British Columbia’s gang underworld claimed another victim with the fatal shooting of 28-year-old Dilraj Singh Gill, an Indian-origin Vancouverite long on police radar. The brazen daylight attack unfolded on January 22 at approximately 5:30 PM in Burnaby’s 3700-block of Canada Way, prompting a swift RCMP response.
Paramedics battled in vain to save Gill, who was hit multiple times. Minutes later, forensics teams probed a suspicious vehicle fire on Buxton Street’s 5000-block, linking it directly to the homicide. IHIT’s initial assessment points to a deliberate assassination amid the province’s spiraling gang wars, fueled by narcotics profits and turf battles.
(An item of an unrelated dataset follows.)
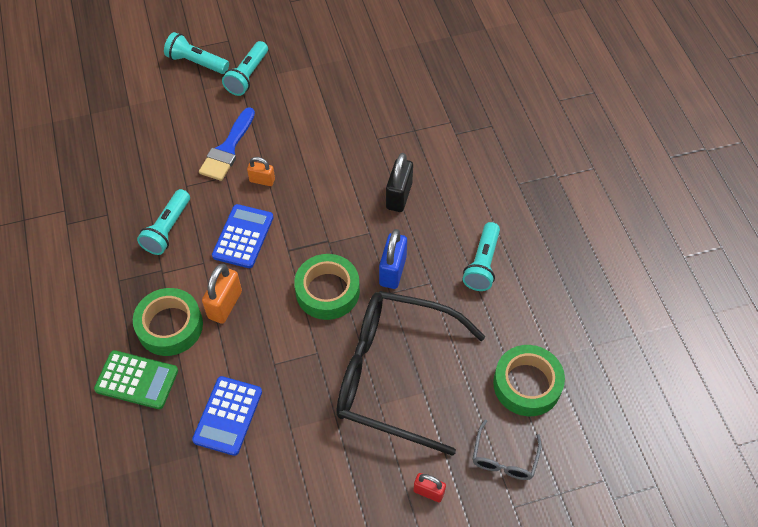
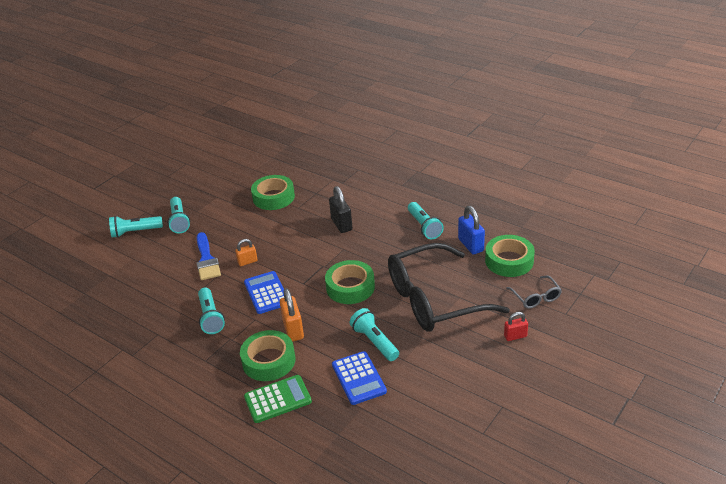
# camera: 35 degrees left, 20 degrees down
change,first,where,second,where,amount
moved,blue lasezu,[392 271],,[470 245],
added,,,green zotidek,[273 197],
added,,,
‘Gill was no stranger to our investigations,’ IHIT revealed, framing the killing within broader patterns of retaliatory violence gripping the region. Sergeant Freda Fong highlighted inter-agency cooperation with Burnaby RCMP and forensic experts to chase leads, from ballistic evidence to witness statements.
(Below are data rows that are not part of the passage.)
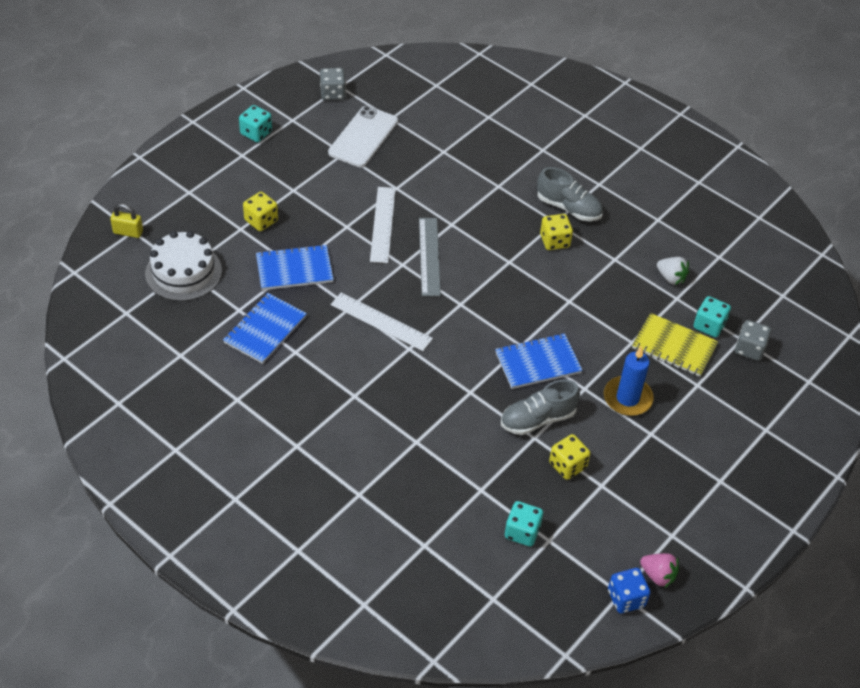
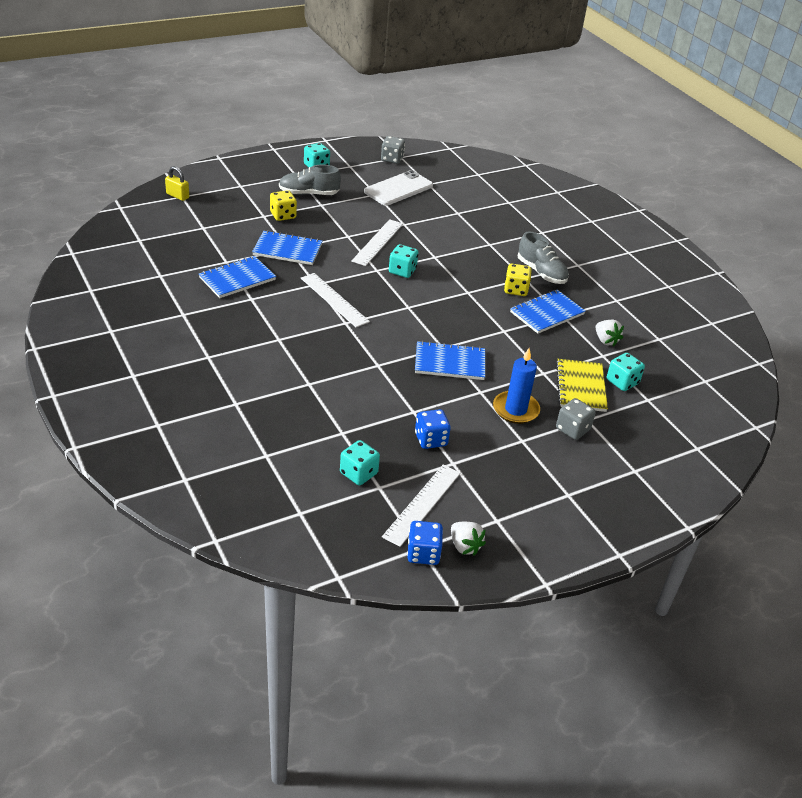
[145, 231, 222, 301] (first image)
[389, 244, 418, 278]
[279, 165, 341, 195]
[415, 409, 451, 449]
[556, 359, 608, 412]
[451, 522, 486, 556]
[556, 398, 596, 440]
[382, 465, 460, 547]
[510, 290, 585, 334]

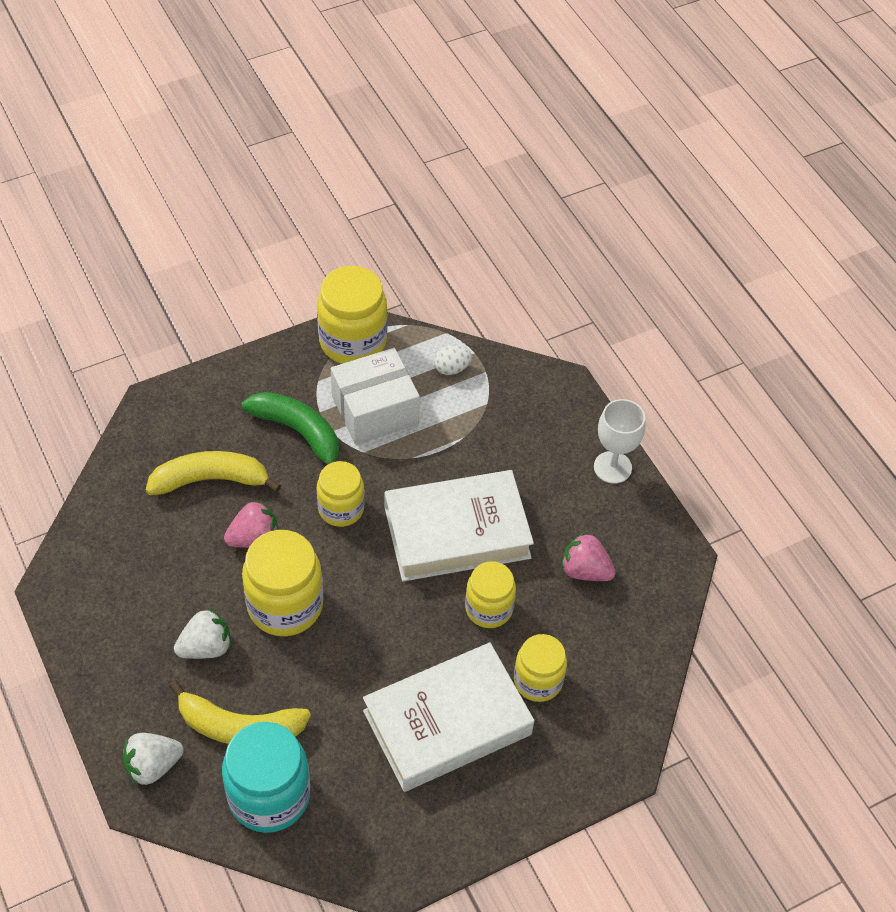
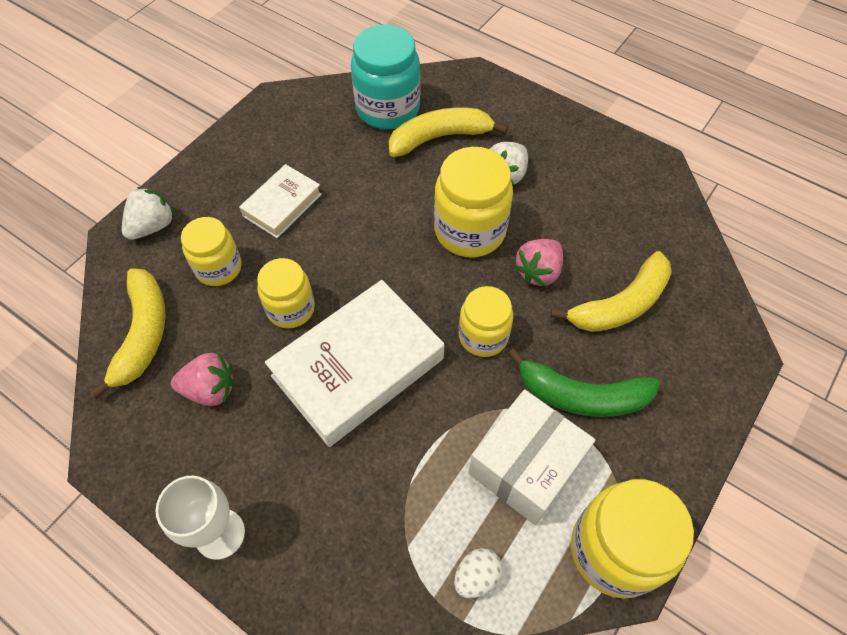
[122, 187, 175, 240]
[239, 164, 322, 238]
[89, 268, 166, 399]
This tragedy spotlights systemic issues, including reports of intertwined gang activities and extremist funding streams in Canada’s Punjabi diaspora. Experts advocate for fortified financial oversight, cross-border intel swaps, and crackdowns on laundering through fake charities to starve these networks.
Public outrage mounts over the normalization of such hits in residential areas, prompting renewed pushes for community policing and deradicalization programs. IHIT’s dashcam plea could unlock breakthroughs, as detectives race against time in this high-stakes probe. The case serves as a stark reminder of the human cost behind BC’s hidden gang epidemic.